Dans ce pays mouillé, de grands ormes chenus
Capturent les oiseaux aux bords des marécages,
Sur des tapis volants, des elfes viennent nus,
Entre deux lunaisons, roder près de leurs cages…
Certains passent leurs mains entre les croisillons,
Bruissements de satin aux liserés des plumes,
D’autres rampent sur l’eau, comme des bataillons,
Et couvrent les roseaux de leurs manteaux de brumes…
De tulle et de coton, des voiles vaporeux
Caressent les contours des rives imprécises
Où des saules-pleureurs s’épanchent langoureux
En regardant couler les heures indécises
Qui, le long des rameaux, suintent dans les marais
Sans jamais en percer l’ombrage et les mystères…
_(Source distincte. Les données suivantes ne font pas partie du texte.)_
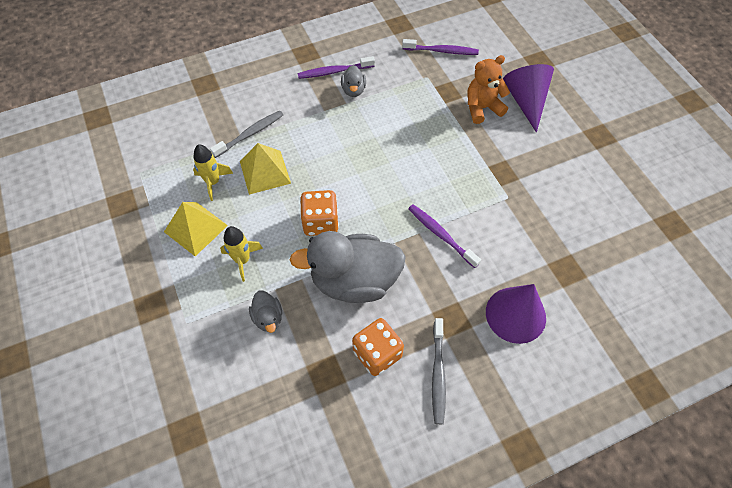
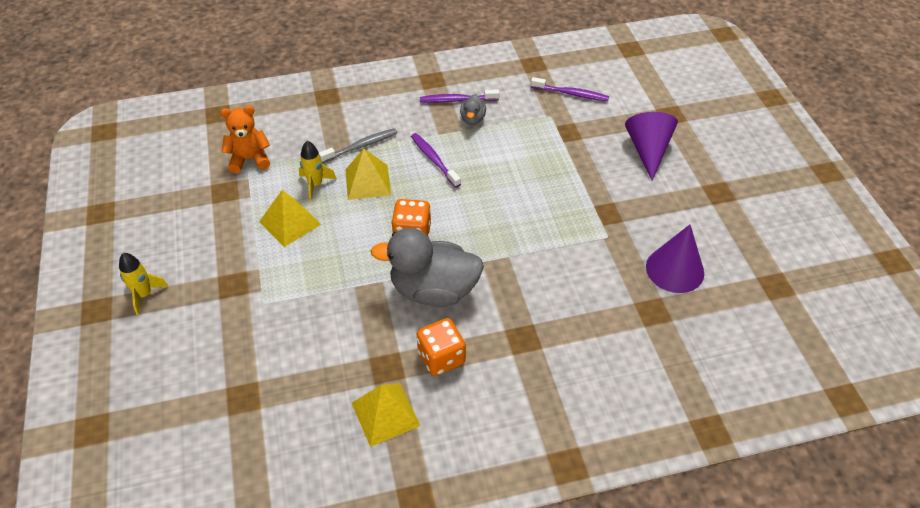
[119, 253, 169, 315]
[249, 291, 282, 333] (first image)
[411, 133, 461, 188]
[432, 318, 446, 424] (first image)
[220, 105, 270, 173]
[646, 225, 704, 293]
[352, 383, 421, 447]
En cet endroit sauvage, où s’estompent les rais,
L’humide et la fraîcheur ensemencent les terres…
Quand la brise gazouille à travers les rameaux,
L’on entend s’élever un chant tendre et fugace,
Oscillant de la tête aux pourtours des canaux,
Sur les berges, les joncs jouent de la contrebasse,
Les herbes, en chorus, sortent leurs violons
Et des feuilles de cuivre esquissent une danse…
Valses ou longs tangos, il pleut des papillons
Qui tourbillonnent puis se posent en cadence
Aux pieds des nénuphars dont les cœurs paresseux
Tanguent au rythme lent des saisons languissantes…
Mon âme lasse glisse en des chemins suiffeux
Et se disperse au fil des aubes frémissantes,
Froissements de draps blancs dans le jour pâlissant,
En chemise de soie, une belle ingénue
A laissé derrière elle un parfum renversant ;
Le palud a les yeux d’une femme inconnue…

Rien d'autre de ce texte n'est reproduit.